The practice of buying multiple tickets instead of one ticket for a transport itinerary is called split ticketing.

Some rail systems or airlines calculate fares based on an individual route's popularity and a host of other factors in addition to mileage. Thus.the total cost of two tickets, from A to P and from P to B, may be less than one ticket from A to B, giving an opportunity to save money, especially if P is en route between A and B.

Starting and stopping short

Even if mileage is the sole factor in pricing apart from discounts, applicable to journeys exceeding a certain mileage, there may be an anomaly for borderline cases. For example, a rail system may charge a fare of $100 for the first 100 km and $6 for each additional 10 km. A ticket from A to B, 380 km apart, costs $268. If a discount of 15% applies to mileages exceeding 400 km only, a ticket from A to C, 420 km apart, would cost $292 × 85% = $248.20. A traveller may buy a ticket from A to C and alight at B, saving $19.80.

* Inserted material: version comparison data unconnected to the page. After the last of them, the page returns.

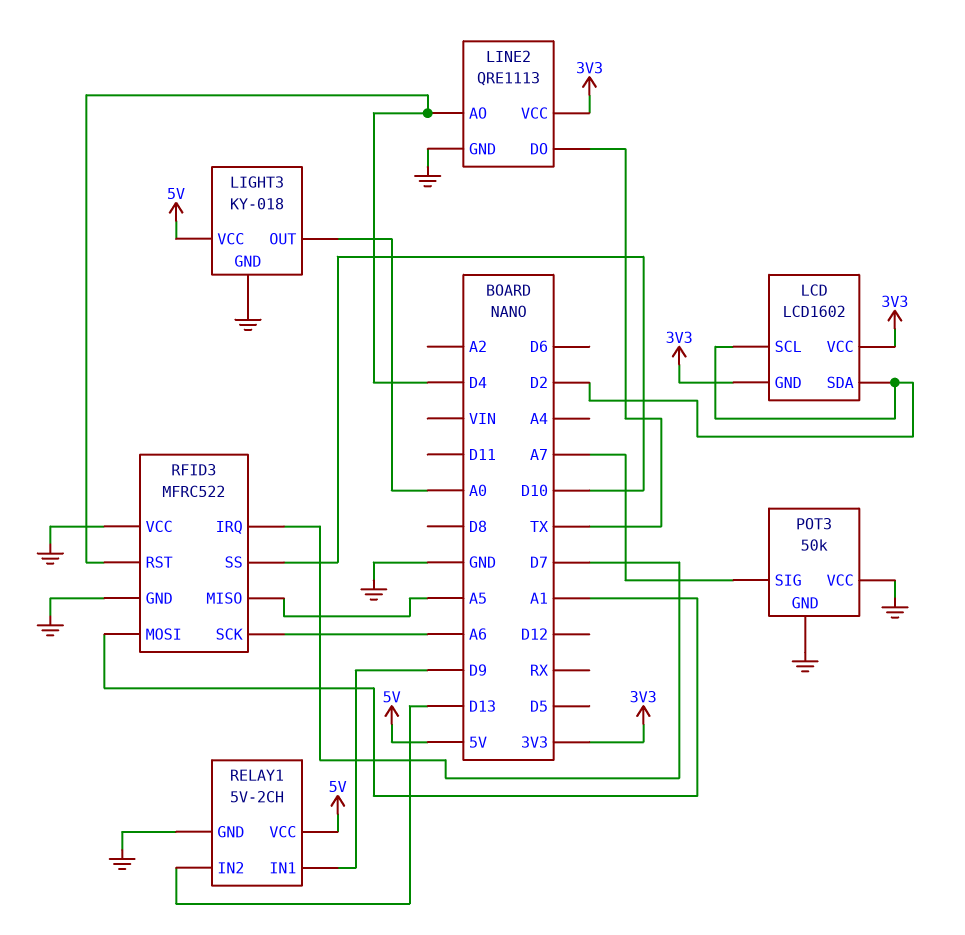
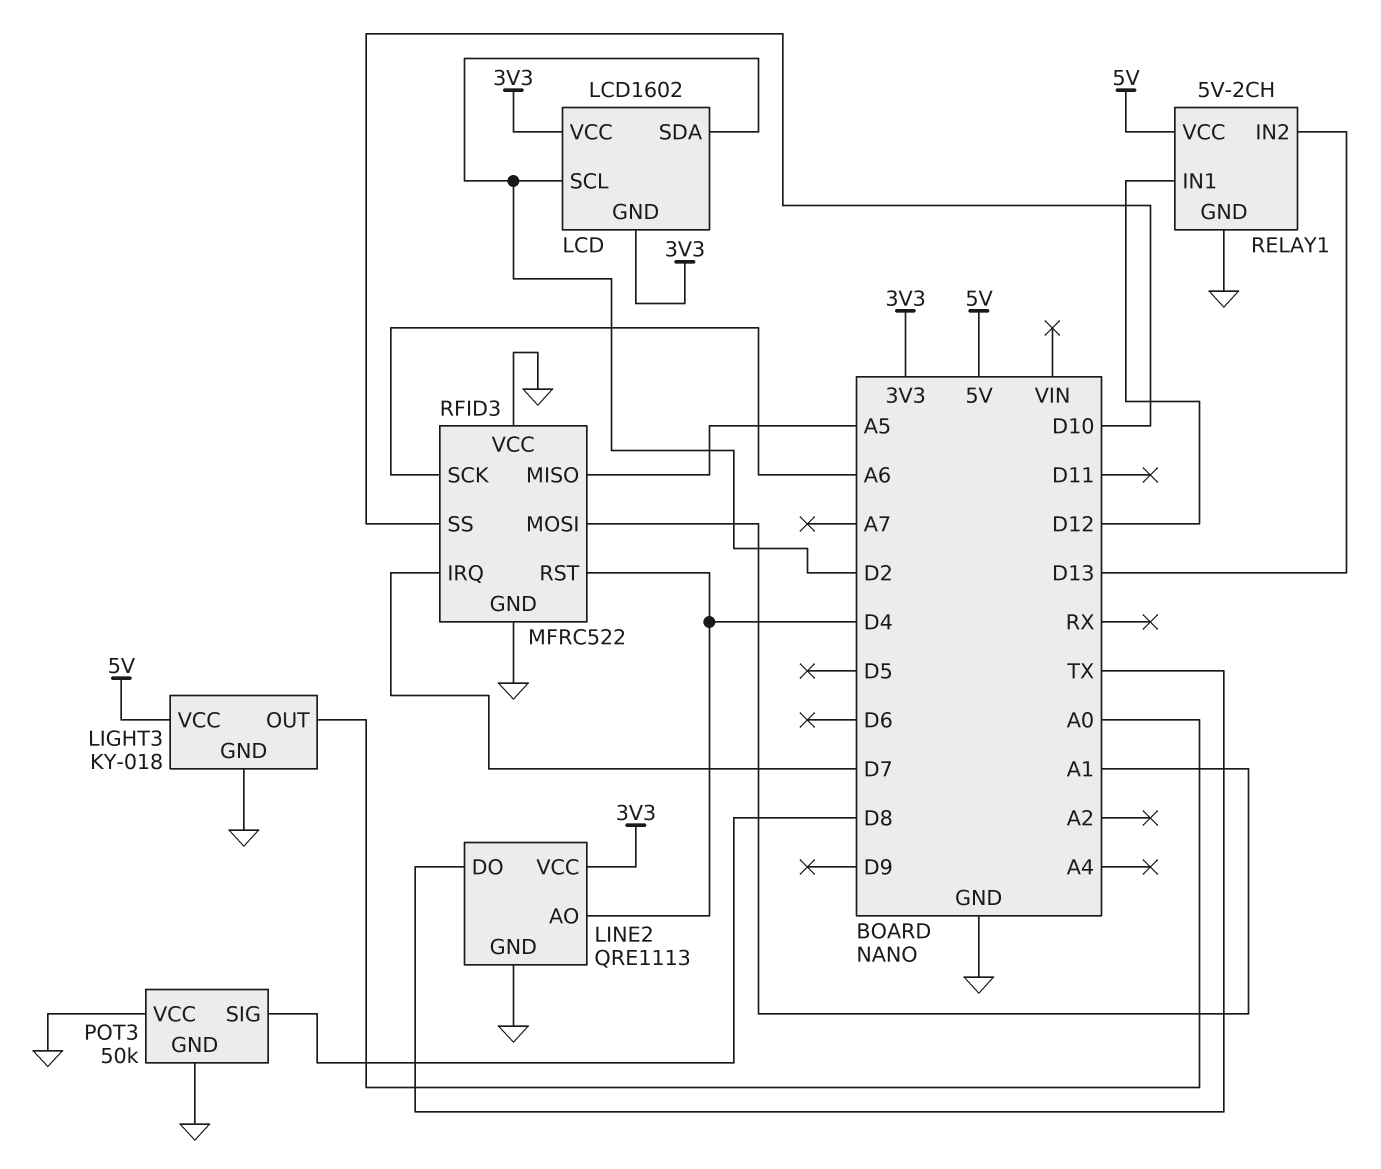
POT3 pin SIG: A7 -> D8
RELAY1 pin IN1: D9 -> D12

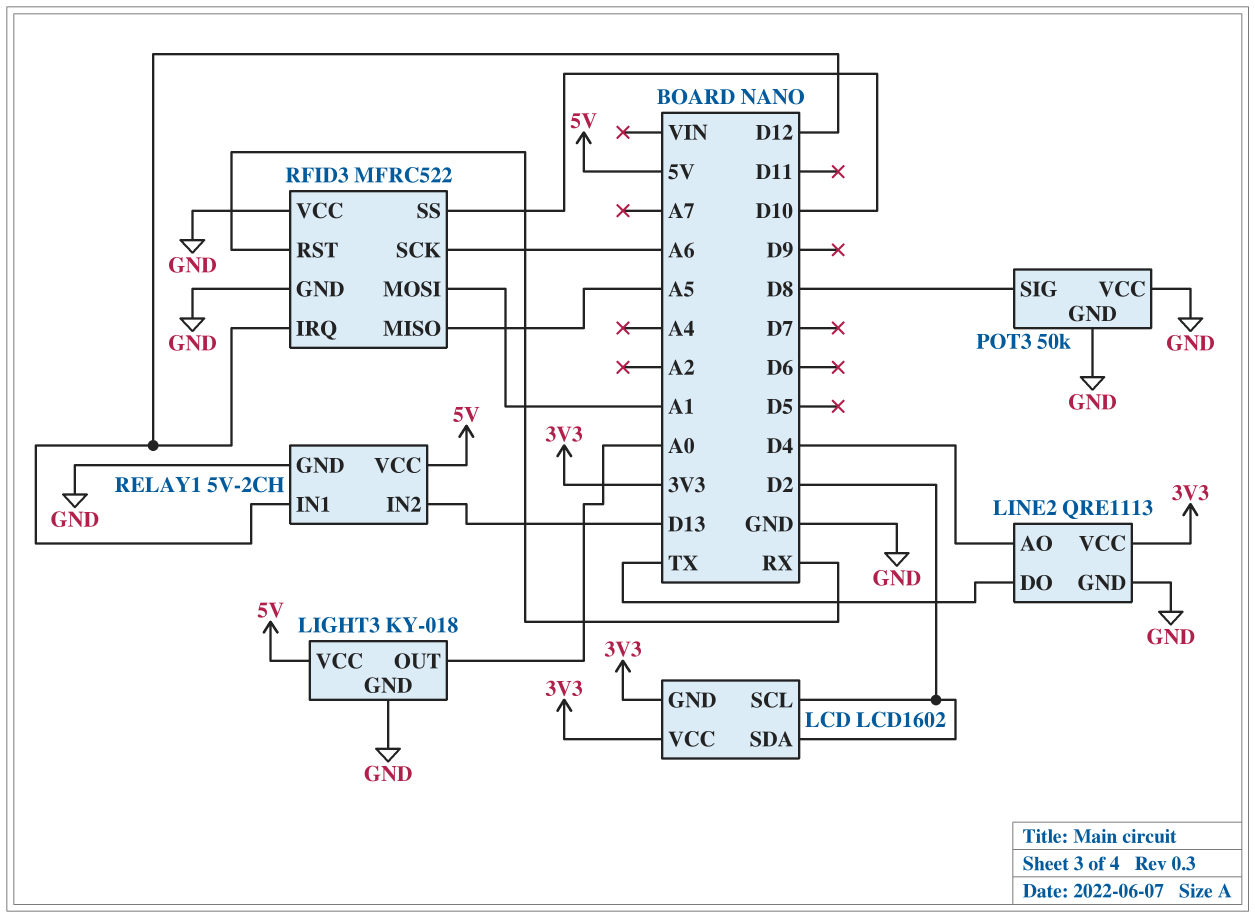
RFID3 pin IRQ: D7 -> D12
RFID3 pin RST: D4 -> RX

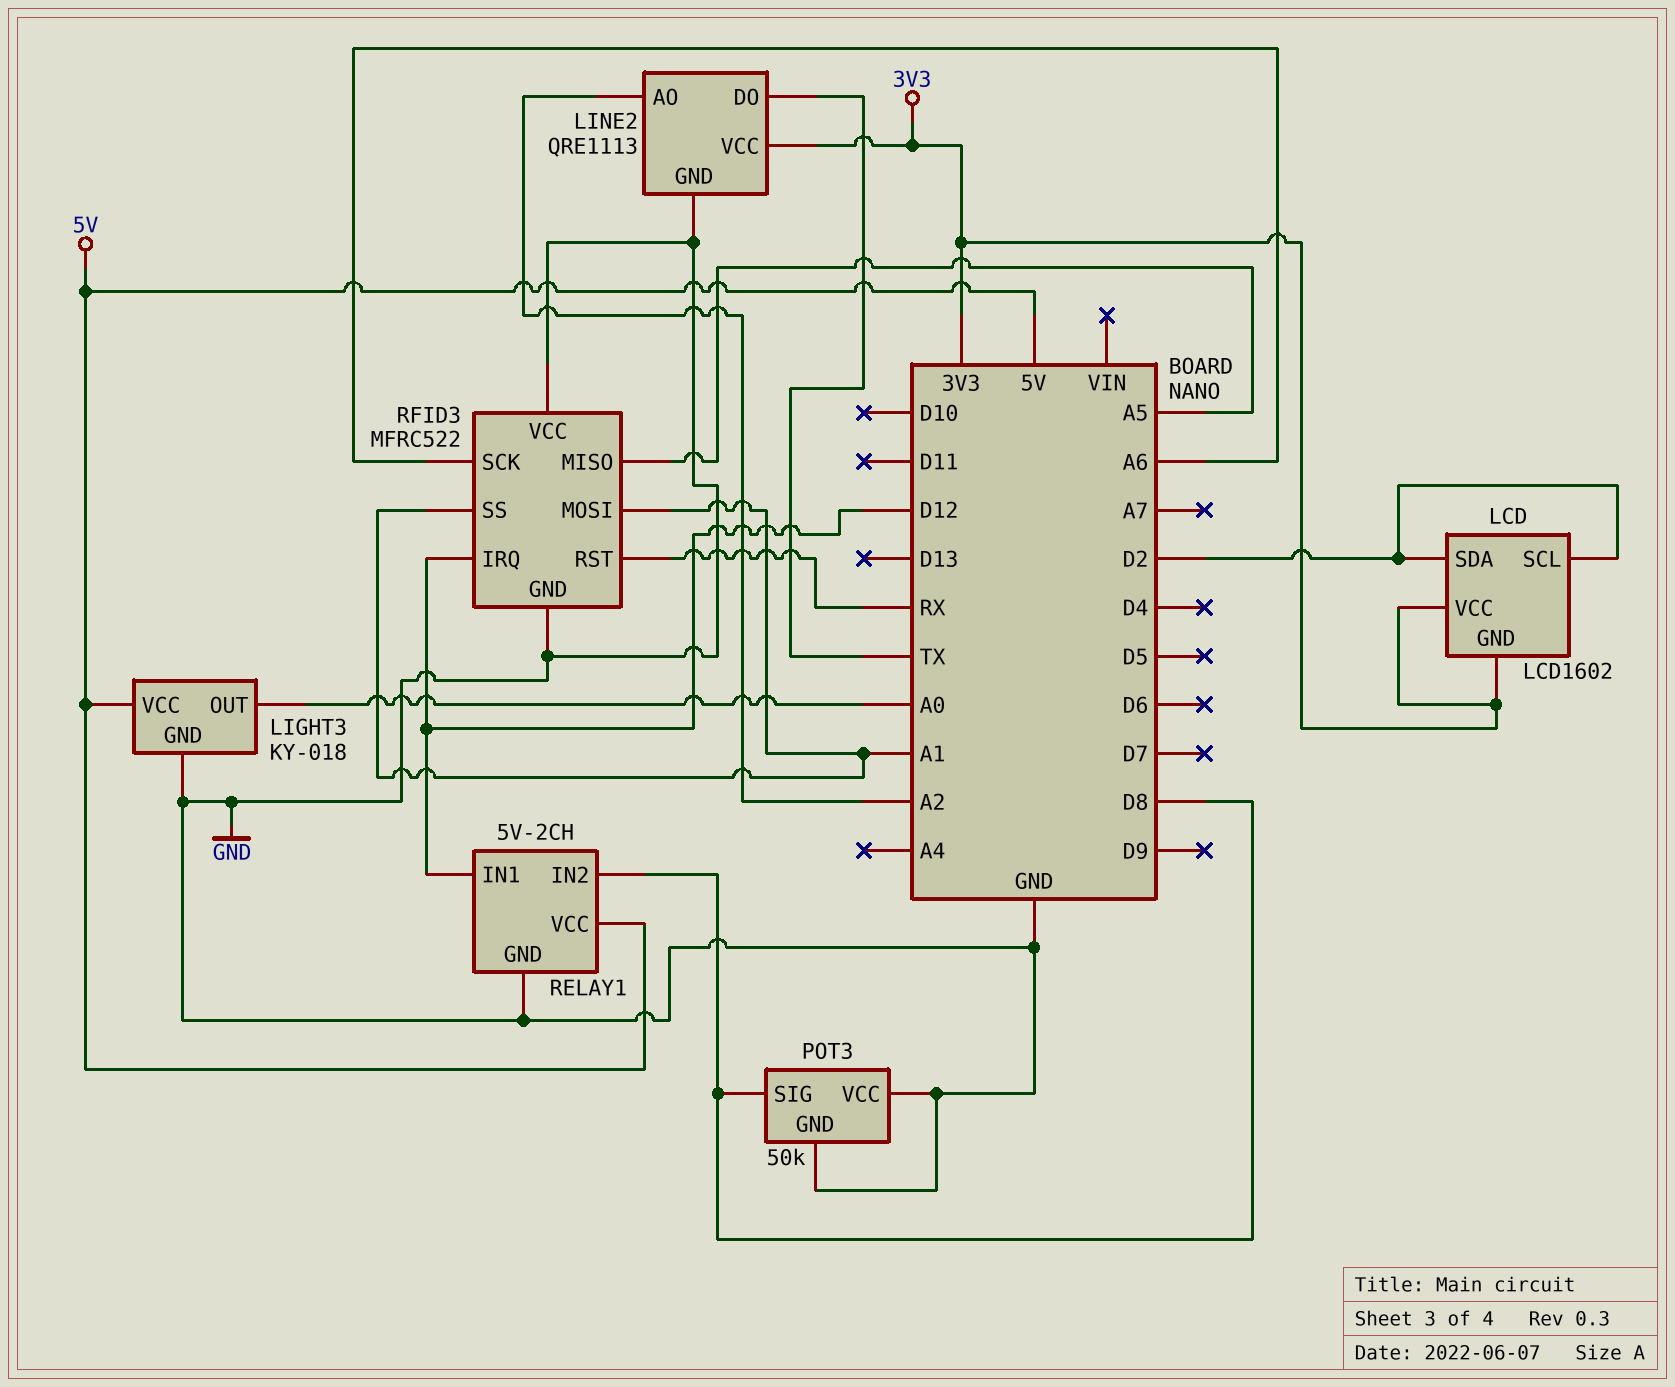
LINE2 pin AO: D4 -> A2
RELAY1 pin IN2: D13 -> D8
RFID3 pin SS: D10 -> A1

Running a negative balance on stored-value tickets

Frequently, smart cards, as a convenience, allow the user to run a negative balance. If this balance is greater than the cost of the card, the user may profit by simply discarding the card and purchasing another.

Examples

Hong Kong

In the MTR system of Hong Kong, Lo Wu and Lok Ma Chau station of East Rail line serve as checkpoints for rail passengers between Hong Kong and mainland China and vice versa. If a passenger travels to/from stations from urban area (on or before Kowloon Tong), it is possible to save money by splitting the journey into 2 legs. For example, travelling directly from Hung Hom to Lo Wu costs HK$34.40. If the passenger exits and enters again at Sheung Shui station, the journey costs HK$30.70 (Hung Hom - Sheung Shui: HK$9.10, Sheung Shui - Lo Wu: $21.60), which is HK$3.70 lower than the direct journey.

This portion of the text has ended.